Exercise objective: Which lines of the entries below hold the word "part"? Report each of them.

Dataset entries
++++++

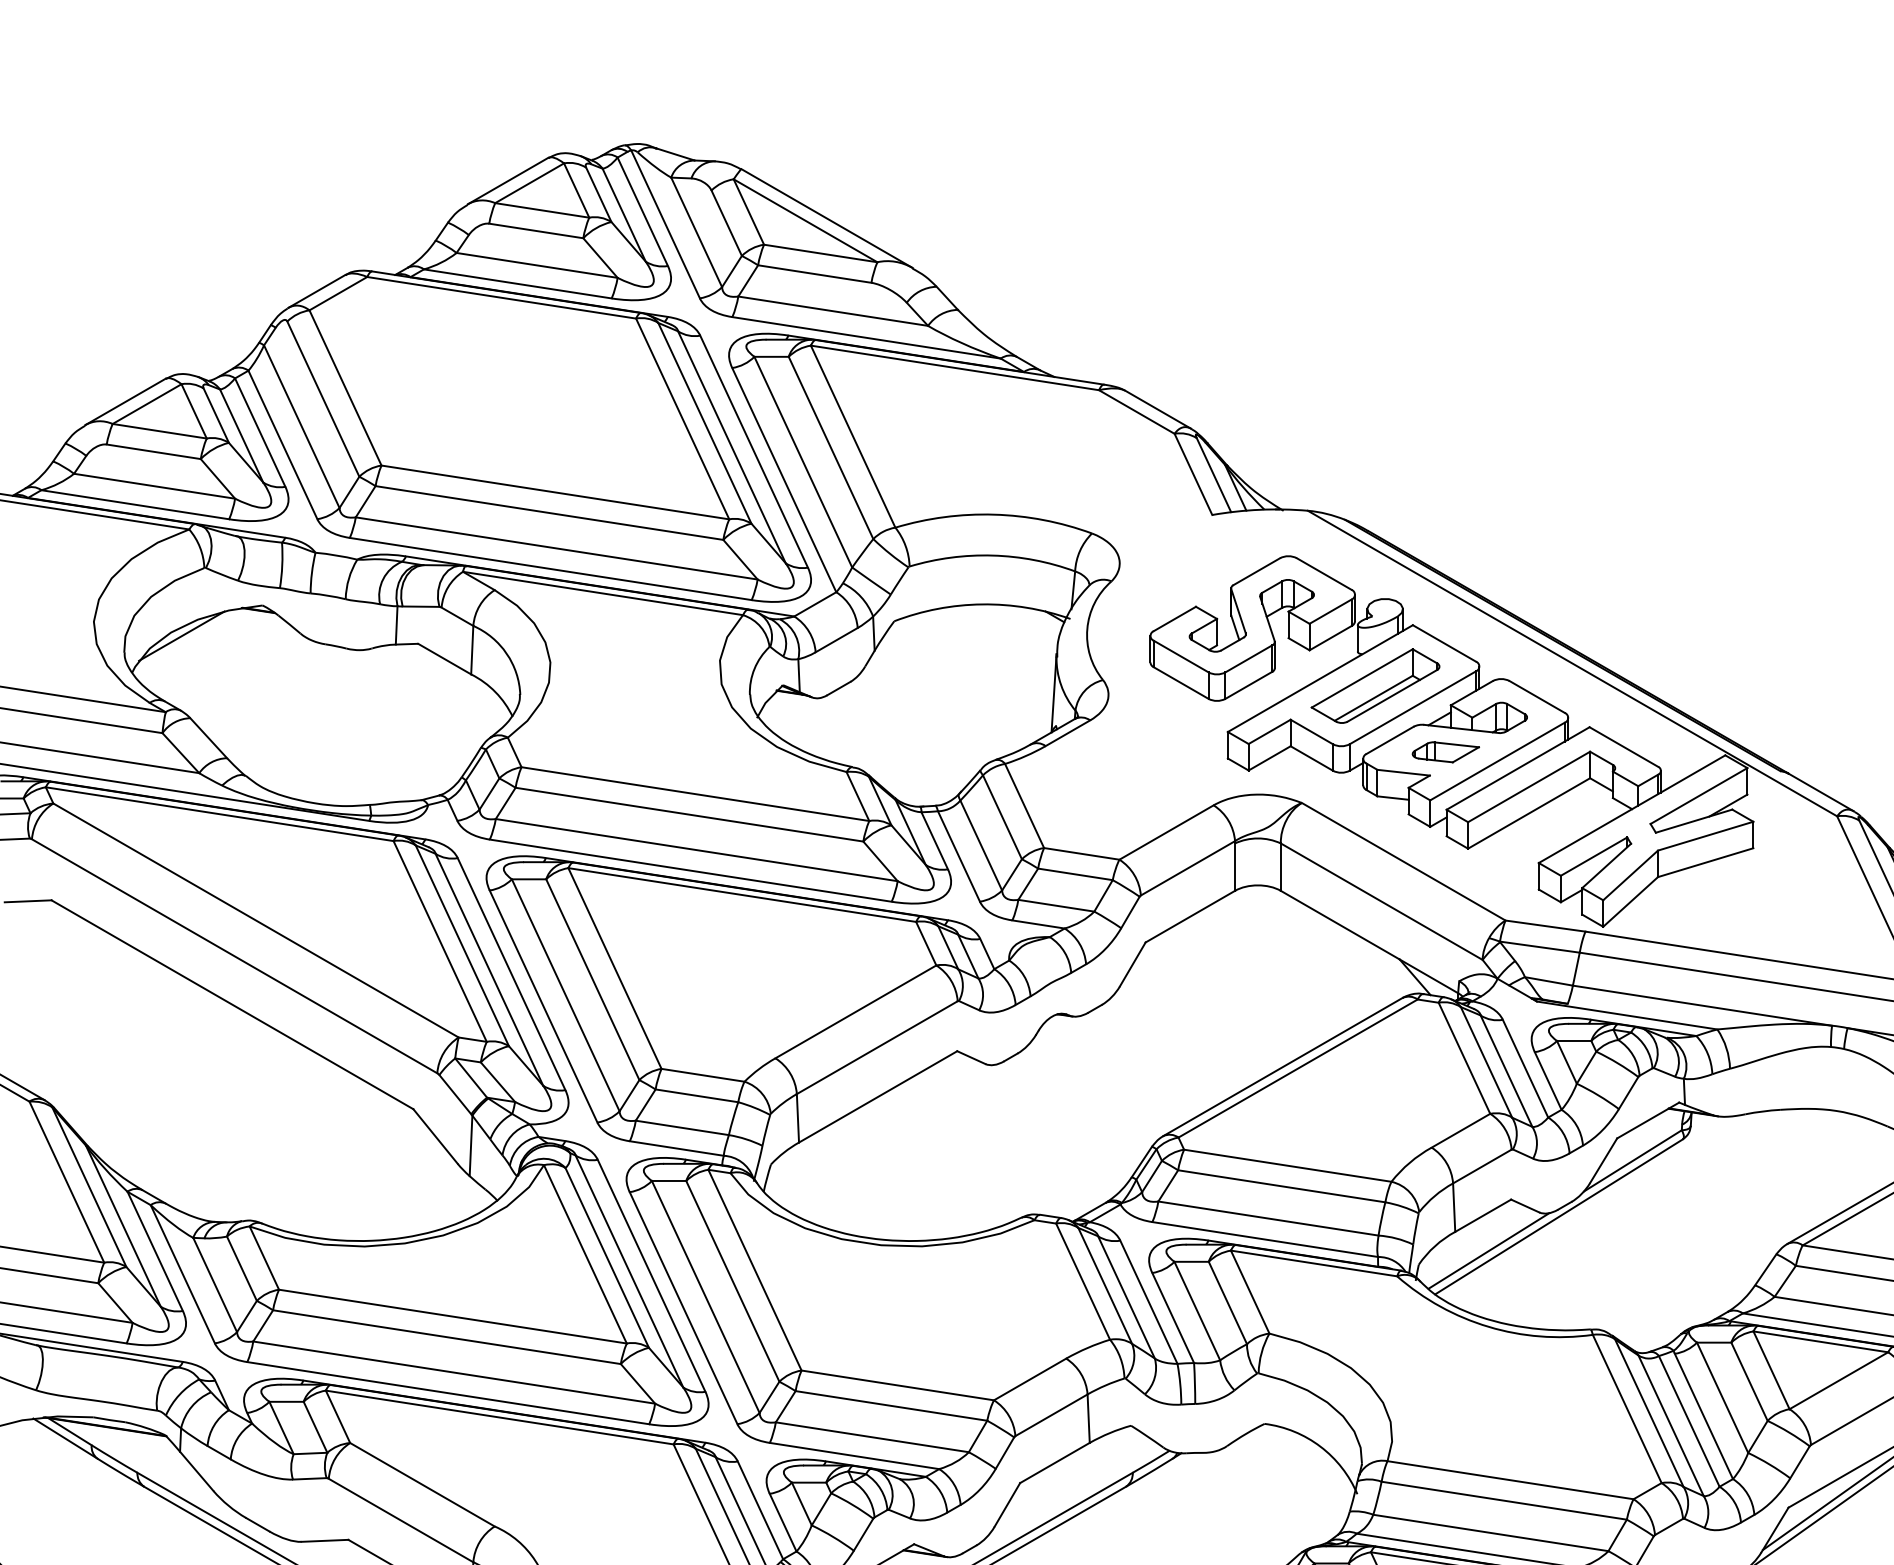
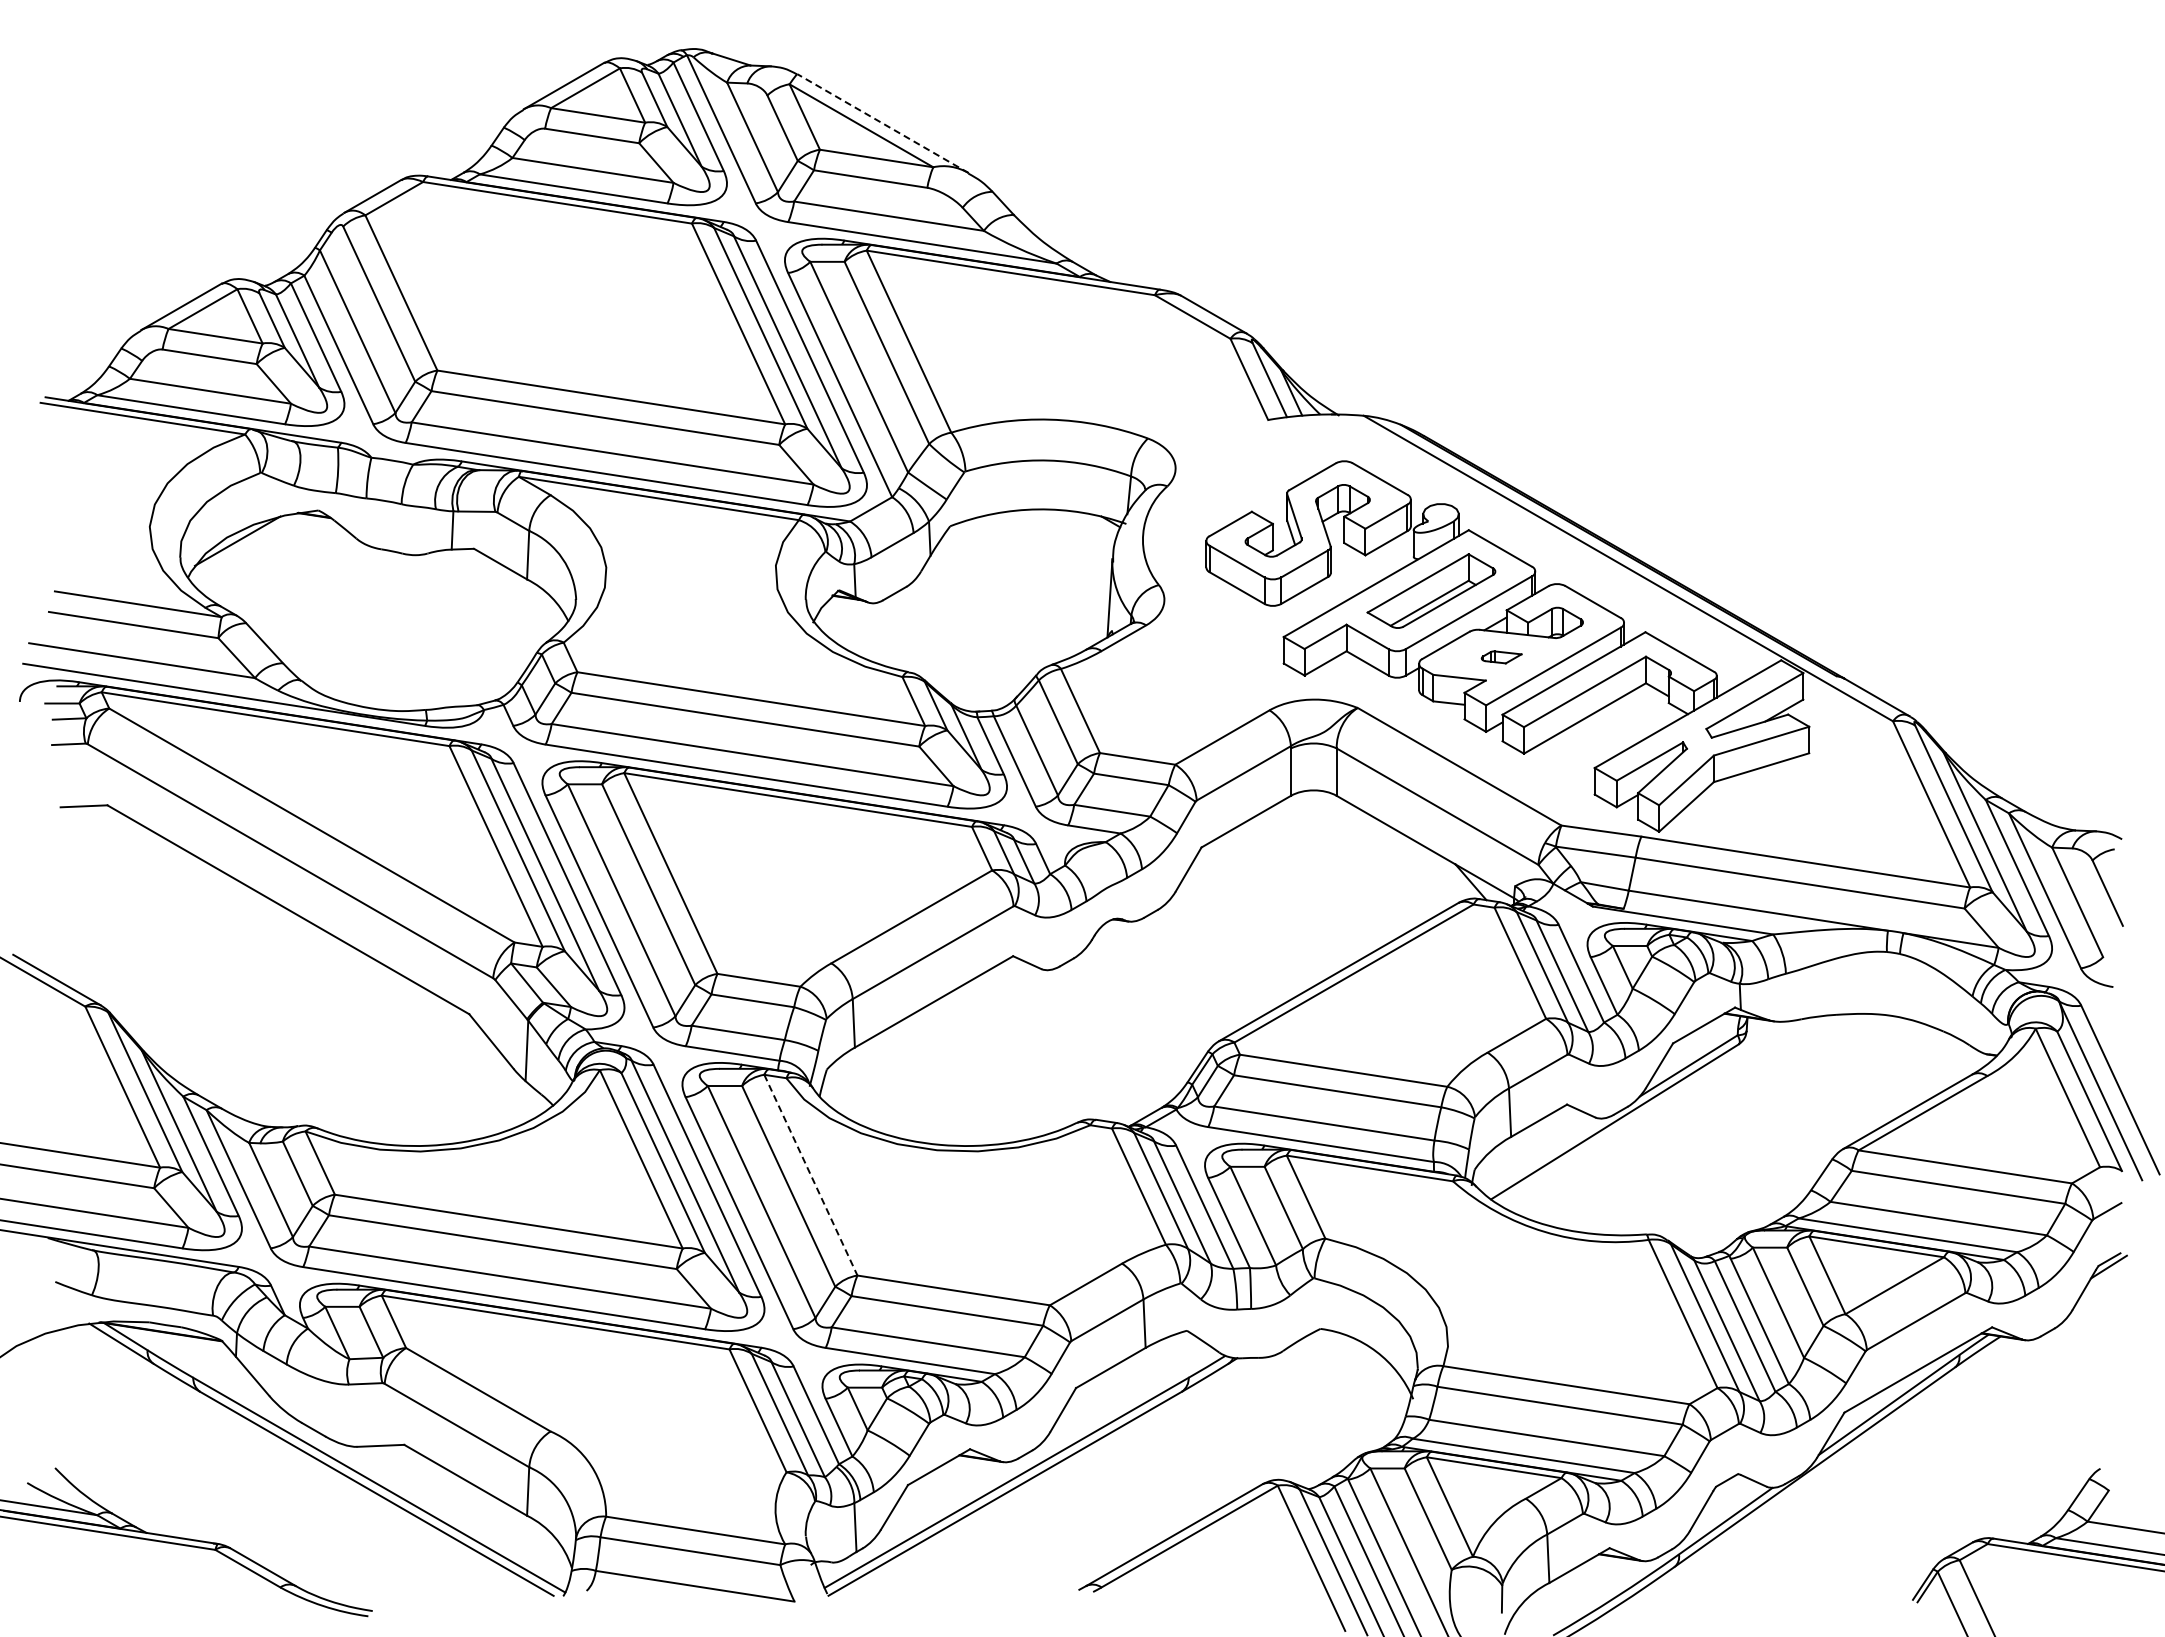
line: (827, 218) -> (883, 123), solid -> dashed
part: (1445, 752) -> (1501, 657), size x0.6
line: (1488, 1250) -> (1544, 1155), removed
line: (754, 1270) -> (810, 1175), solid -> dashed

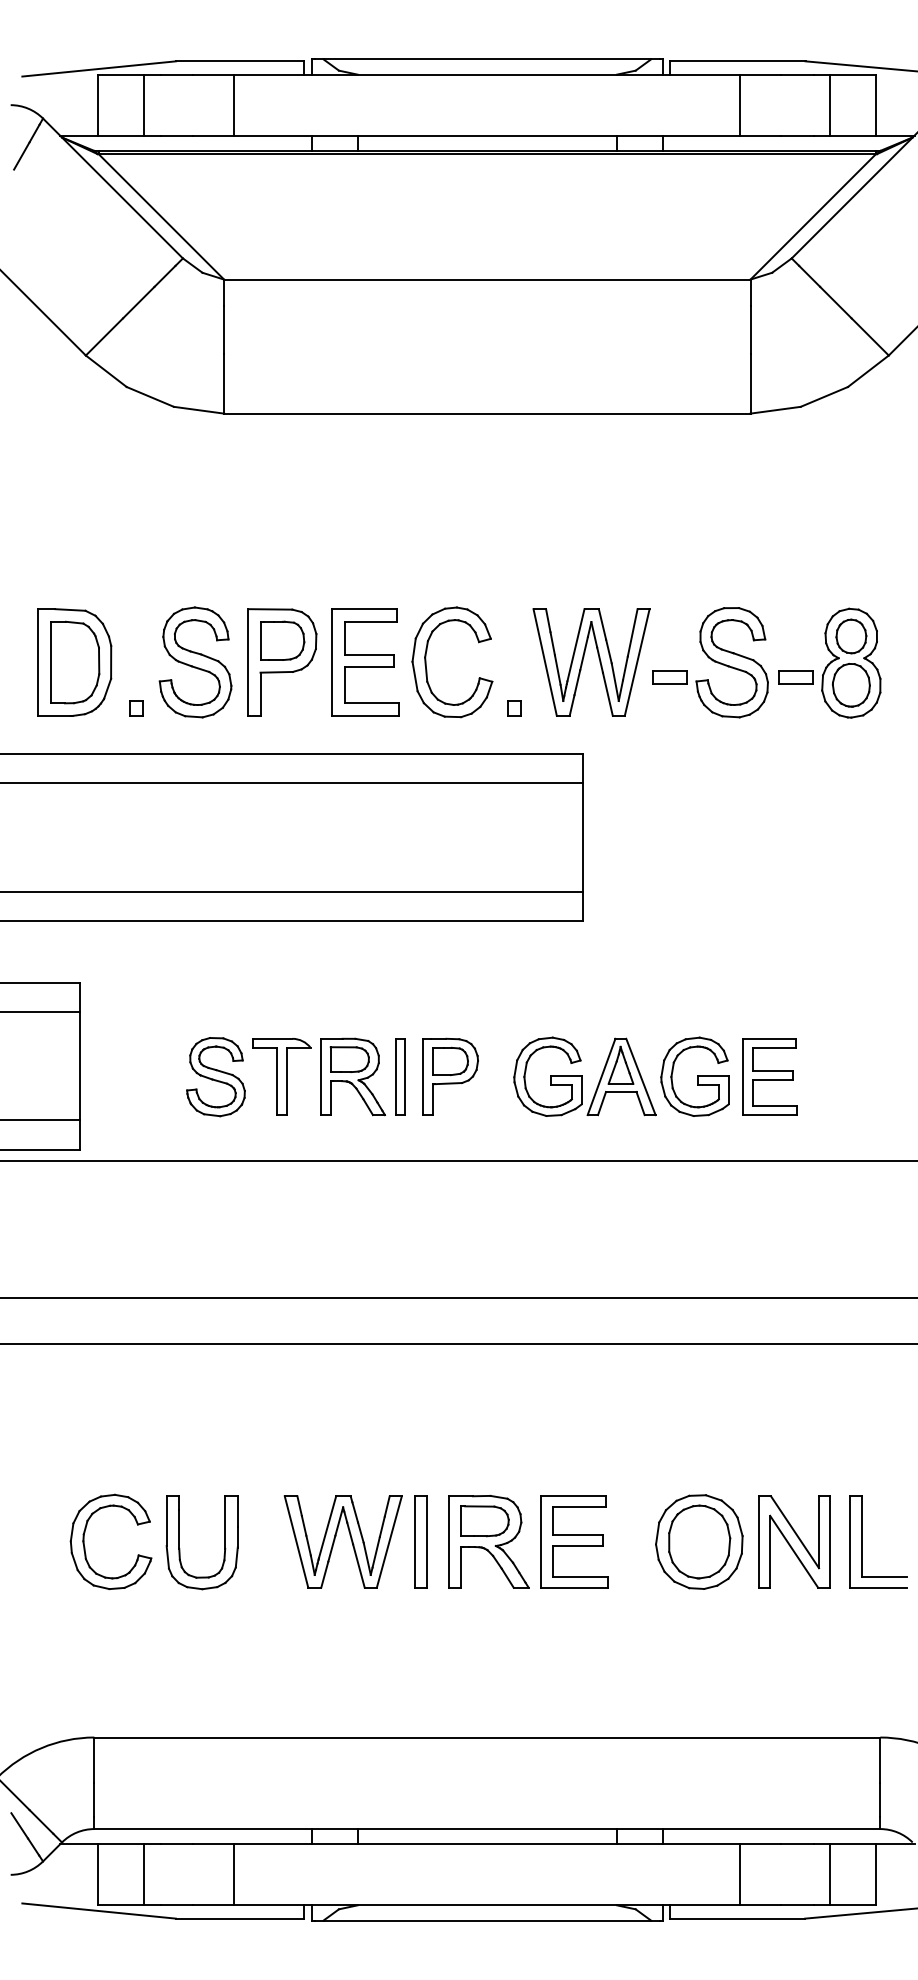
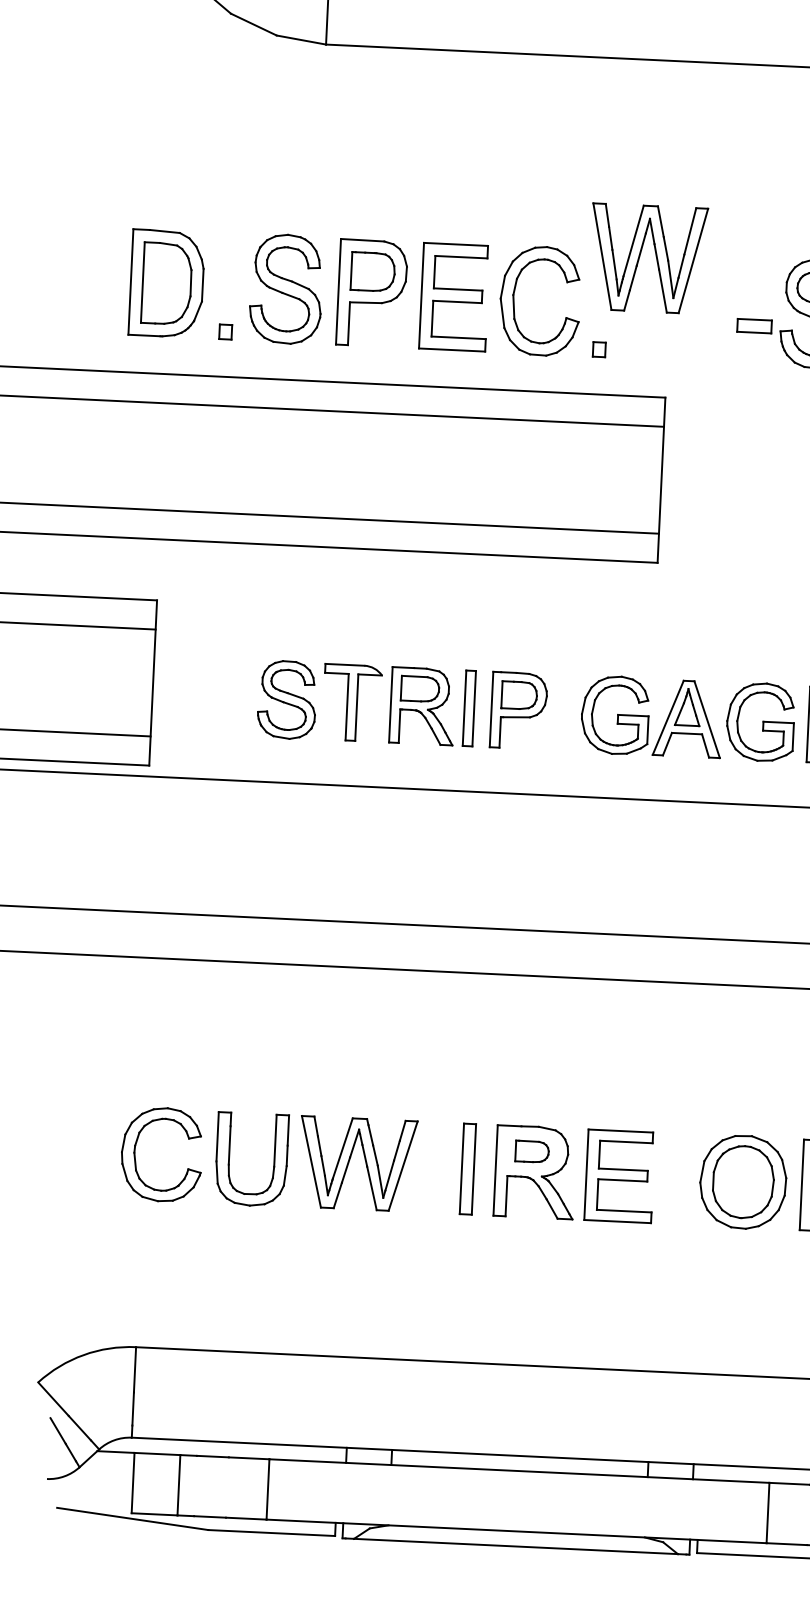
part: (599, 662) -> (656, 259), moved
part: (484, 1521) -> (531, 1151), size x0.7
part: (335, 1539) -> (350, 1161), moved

++++++

Output for this exercise:
part: (1445, 752) -> (1501, 657), size x0.6
part: (599, 662) -> (656, 259), moved
part: (484, 1521) -> (531, 1151), size x0.7
part: (335, 1539) -> (350, 1161), moved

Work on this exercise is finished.